If this made her a bad person, a terrible mother, then that was what she was. The faded memory of her own mother gripped her. Before her mother got sick, she had been Susannah’s constant companion, knitting clothes for her dolls and teaching her to sail and ice-skate. All these years later, Susannah could easily picture her mother spinning on the ice, her white skates and pale blue coat a blur. Or at the tiller of their Catalina, the wind blowing her straw-colored hair in her face, the tip of her nose pink from sun.

  Susannah took Clara’s hand and held on tight.

  “Ouch!” Clara said, yanking free.

  Clara stamped her foot and howled, all remnants of serenity gone. When Susannah told her to stop, Clara stamped her foot again, hard enough to make the floor shake, then ran down the hall.

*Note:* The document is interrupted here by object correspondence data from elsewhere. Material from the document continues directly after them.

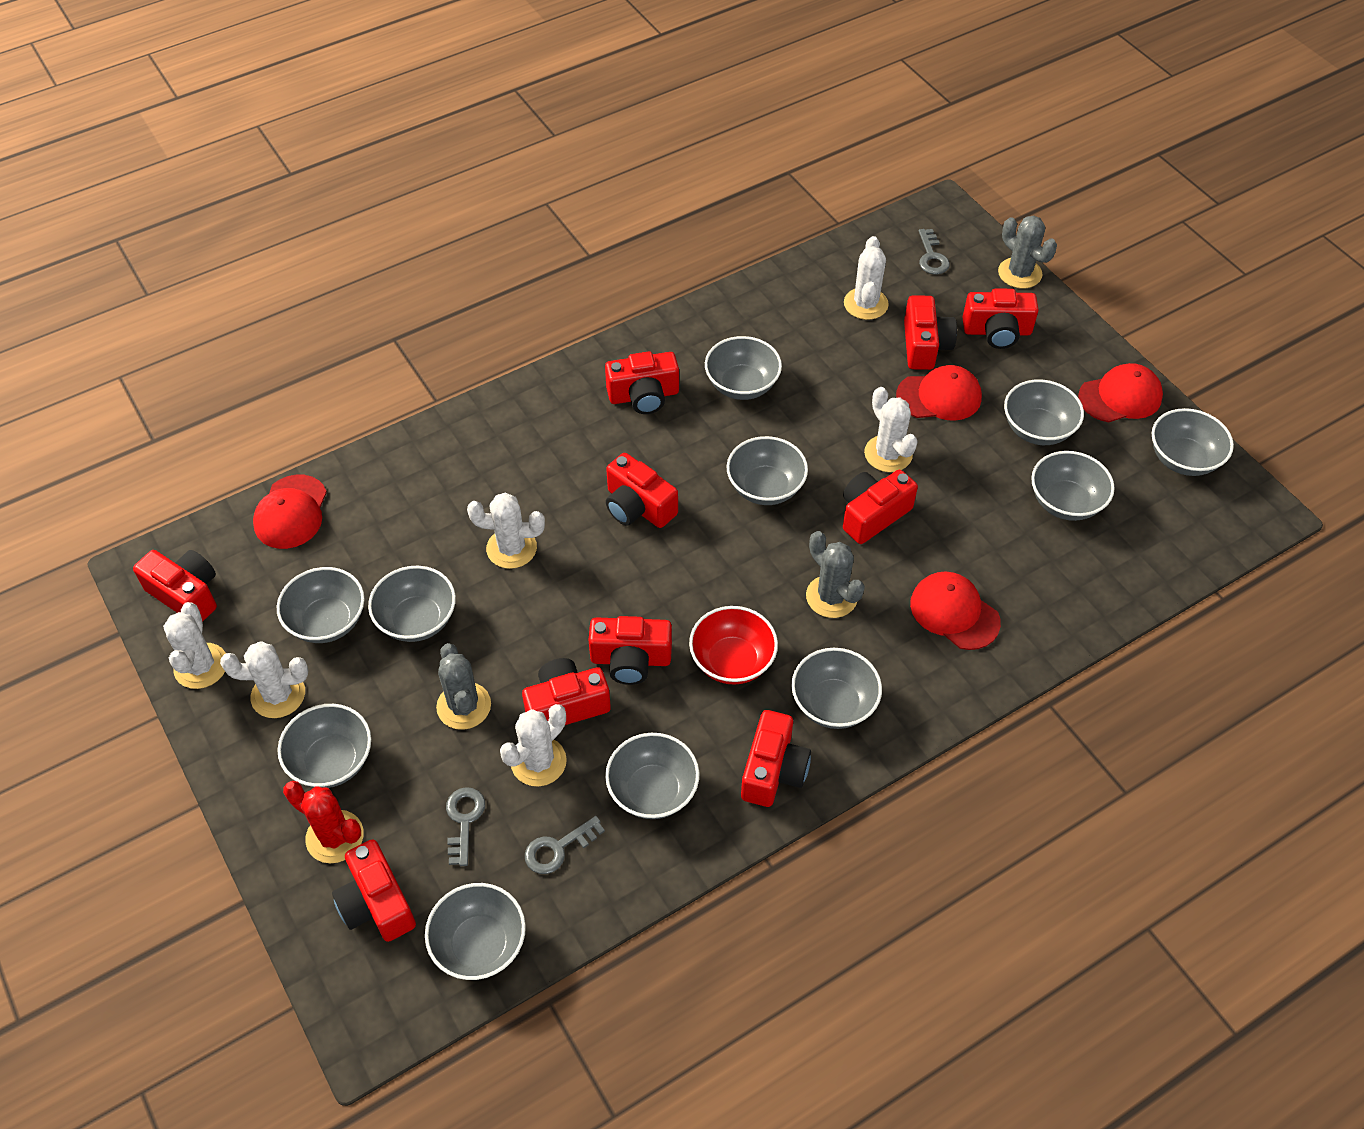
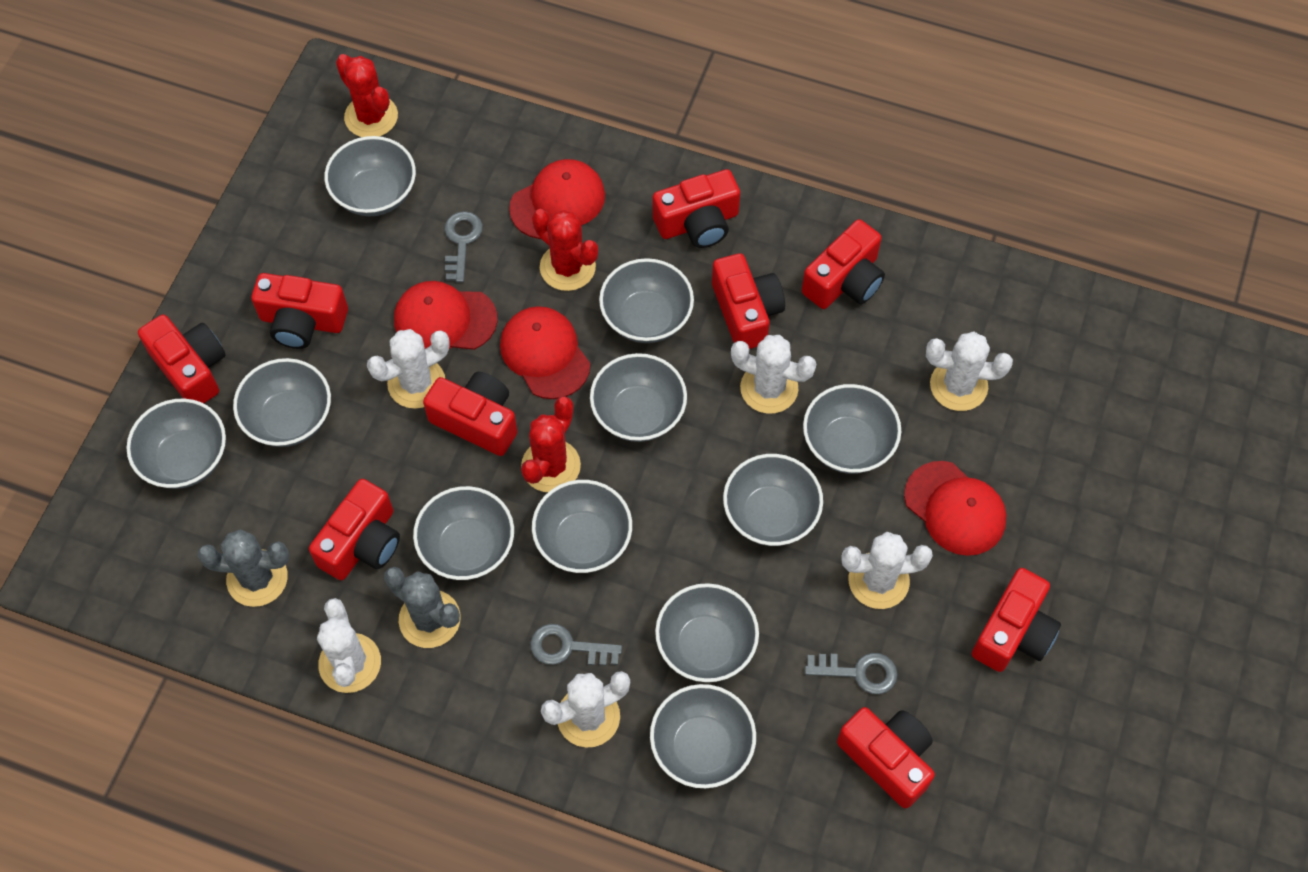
grey cactus: 3 -> 2
red bowl: 1 -> 0
red cactus: 1 -> 3
red camera: 10 -> 9

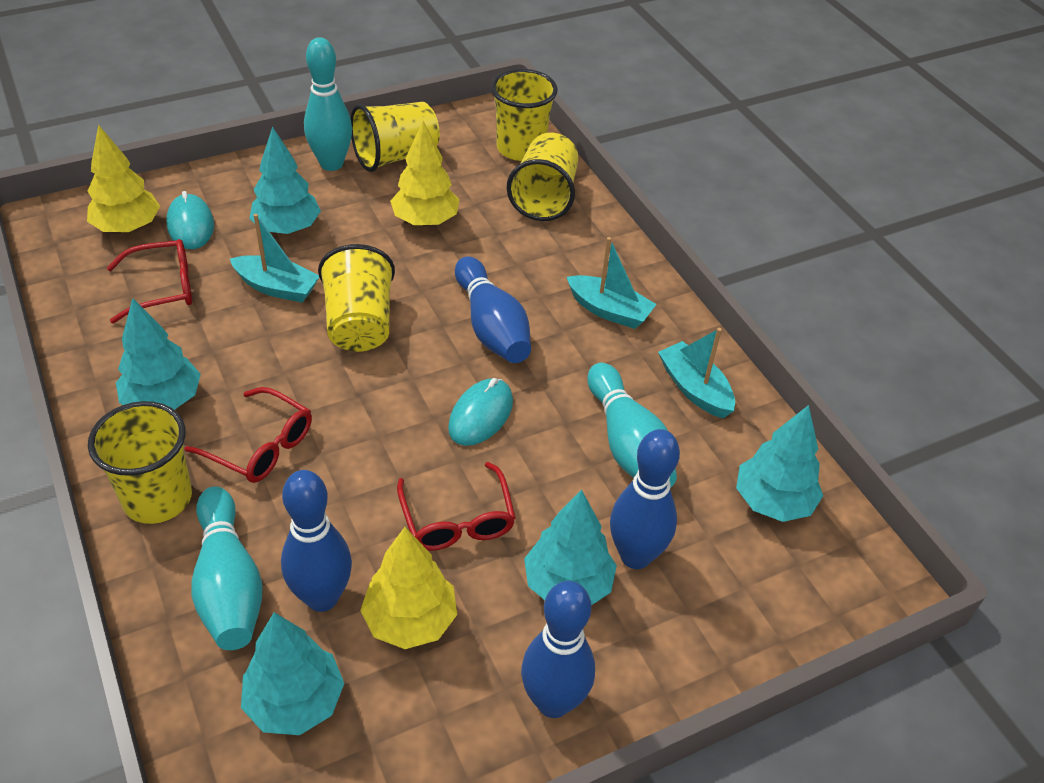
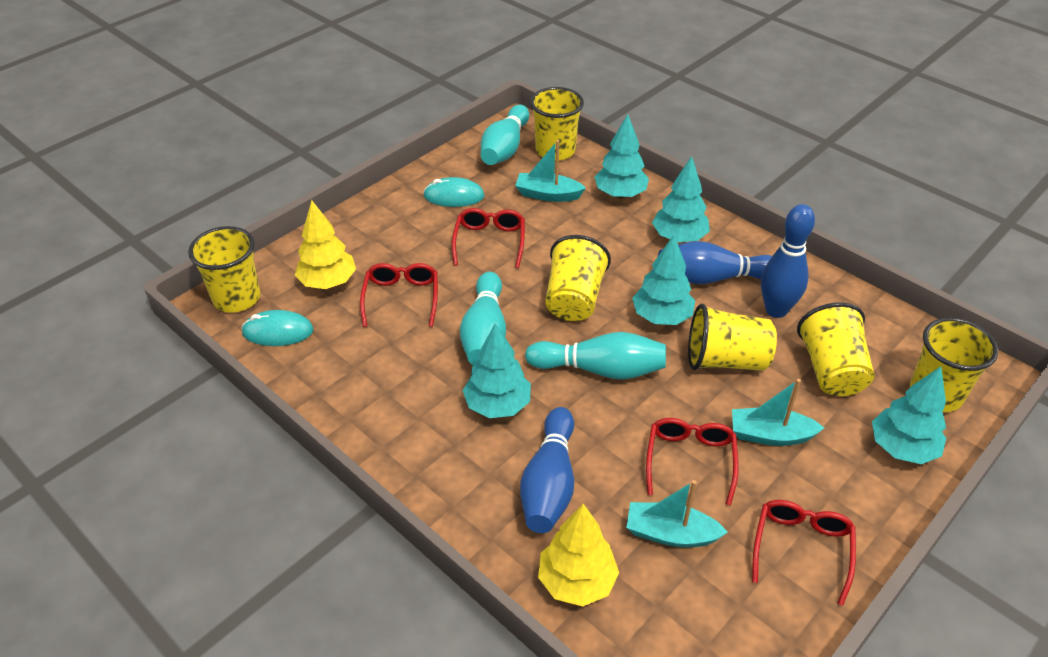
blue bowling pin: 4 -> 3
red glasses: 3 -> 4
yellow cup: 5 -> 6
yellow tree: 3 -> 2

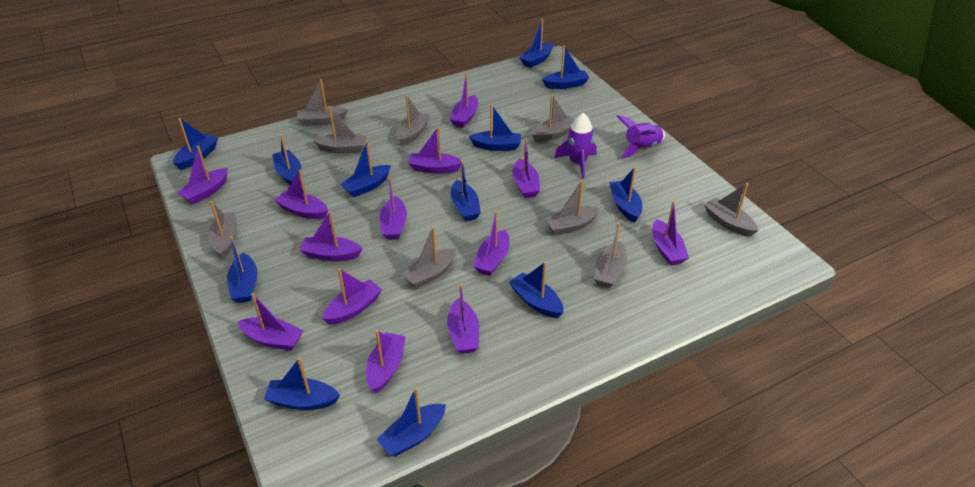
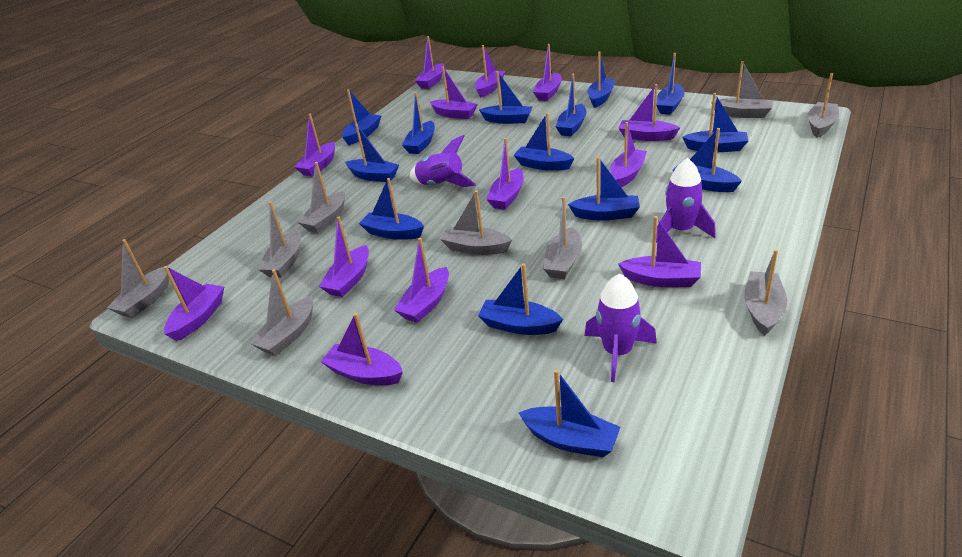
blue boat: 12 -> 14
purple rocket: 2 -> 3

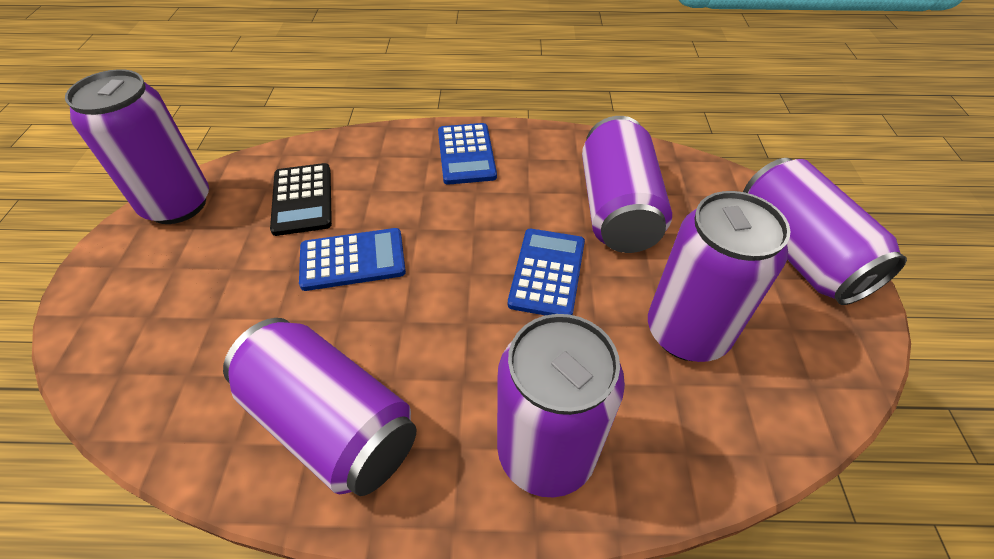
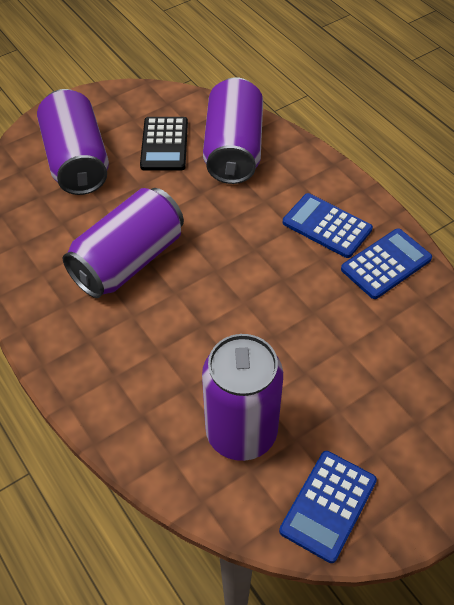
purple can: 6 -> 4

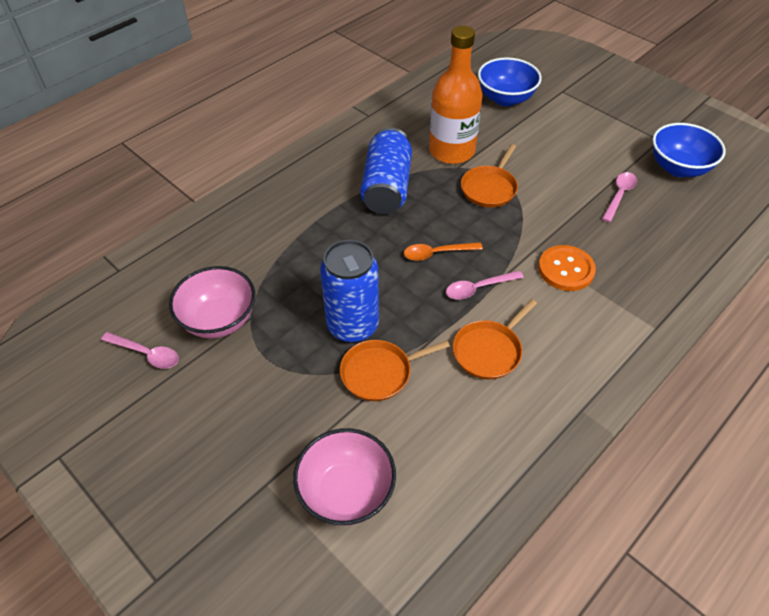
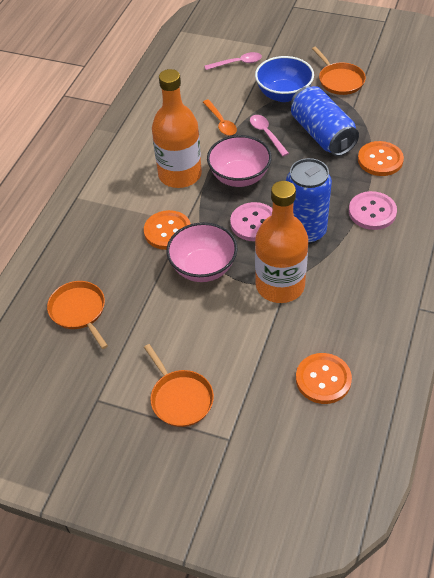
blue bowl: 2 -> 1
orange bottle: 1 -> 2
orange button: 1 -> 3
pink button: 0 -> 2
pink spoon: 3 -> 2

  Susannah watched her go. She knew she should run after her. She knew all of the steps it would take to get her daughter back to bed. But she stood, her hand on her stomach, this time trying to stop the fluttering there. Thousands of miles away, she thought, there was a baby for her. Maybe that baby was already born. Maybe she was right now sleeping peacefully in a crib, her whole bright future waiting for her.

  “Susannah?” Carter was saying. “Get her. You know she could hurt herself. Susannah!”

  She heard him zipping his pants, getting to his feet.

  “Jesus,” he muttered. As he passed her, he glared.

  “Carter,” Susannah said softly.

  He was already halfway down the hall, but he spun around to face her.

  “We didn’t use anything,” she said.

  He frowned.

  Behind him, in Clara’s room, drawers slammed to the floor and trinkets and toys smashed.

  “What if I’m pregnant?” she said, the words large and unwieldy in her mouth.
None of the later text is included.